In the world of gambling, the worst thing is to chase losses, risking your shirt and worse. In power delivery network design, you are gambling with your job if you don’t. Every watt dissipated unnecessarily is a dollar and environmental cost, multiplying up with its increased cooling overhead.
Current produces dissipation in resistance, so, as with your utility AC supply, distribution at high voltage/low current is the way to go. For example, the recent trend toward increasing bus voltage in server blades from 12 V to 48 V reduces current by a quarter, and power lost in connection resistance by a useful 16x, due to that handy ’square law’ — that’s if the PCB designers don’t steal your gains with thinner tracks.
GPU current draw can peak at over 1000 A in AI applications
High currents right at the end load are inevitable though, with latest GPUs, FPGAs and CPUs in some cases gulping down over 1000 A, but at a fraction of a volt. So, although we can sneak tracks around at 48 V with maybe 15 A rating for this power level, we still need Point of Load (PoL) converters to generate the low voltage.
A traditional difficulty is that conversion tends to be less efficient for non-isolated DC/DCs such as PoLs with high input to output voltage ratios, as shown in the figure below.
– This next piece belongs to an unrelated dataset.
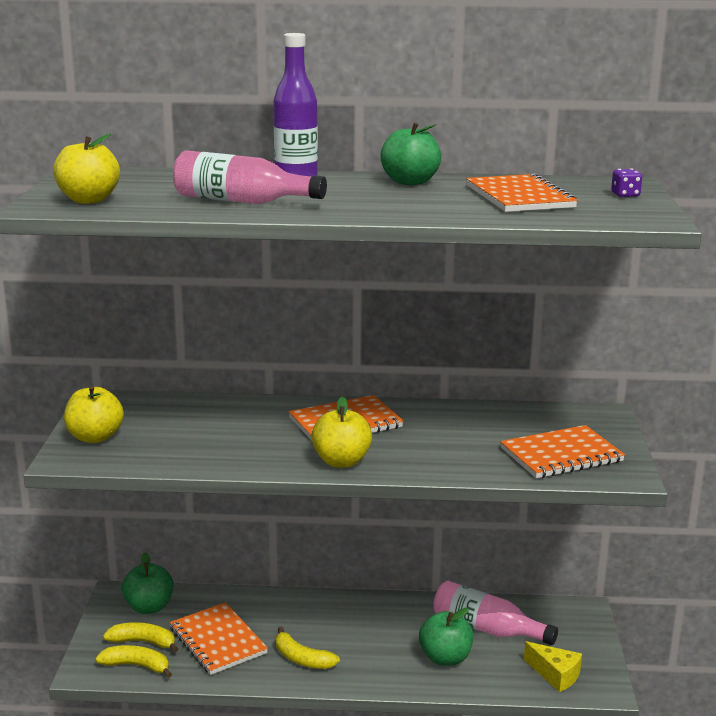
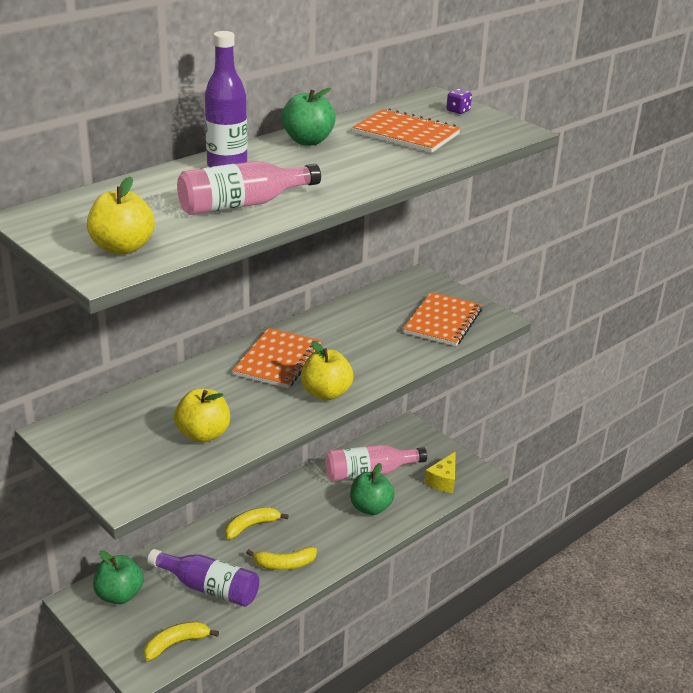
camera: 45 degrees left, 10 degrees up
(95, 437) = (114, 466): yellow apple -> yellow apple (203, 434)
(143, 642) = (155, 624): yellow banana -> yellow banana (251, 526)
(218, 641) = (209, 588): orange notebook -> purple bottle
(555, 675) = (443, 481): yellow cheese -> yellow cheese turned 120 degrees clockwise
As a consequence, a second intermediate bus might be used at say 5 V or 12 V, but we do then have more converters with potentially more losses. However, an examination of the conversion efficiency curves of DC/DCs might show that there is a ‘sweet spot’ where multiple stages with lower conversion ratios can be as efficient as a single stage. More converters are a higher cost, but this is offset by savings in cooling systems if overall efficiency is higher.
Figure 1: A DC/DCs efficiency can vary strongly with voltage conversion ratio
We shouldn’t get too hung up on % efficiency values though — it’s power dissipated that matters. For example, although the efficiency in the graph above varies widely, these figures are for a converter delivering 40 A, or 24 W at 0.6 V and 132 W at 3.3 V. Actual losses are then largely the same in each case, between 4.5 and 5.5 W.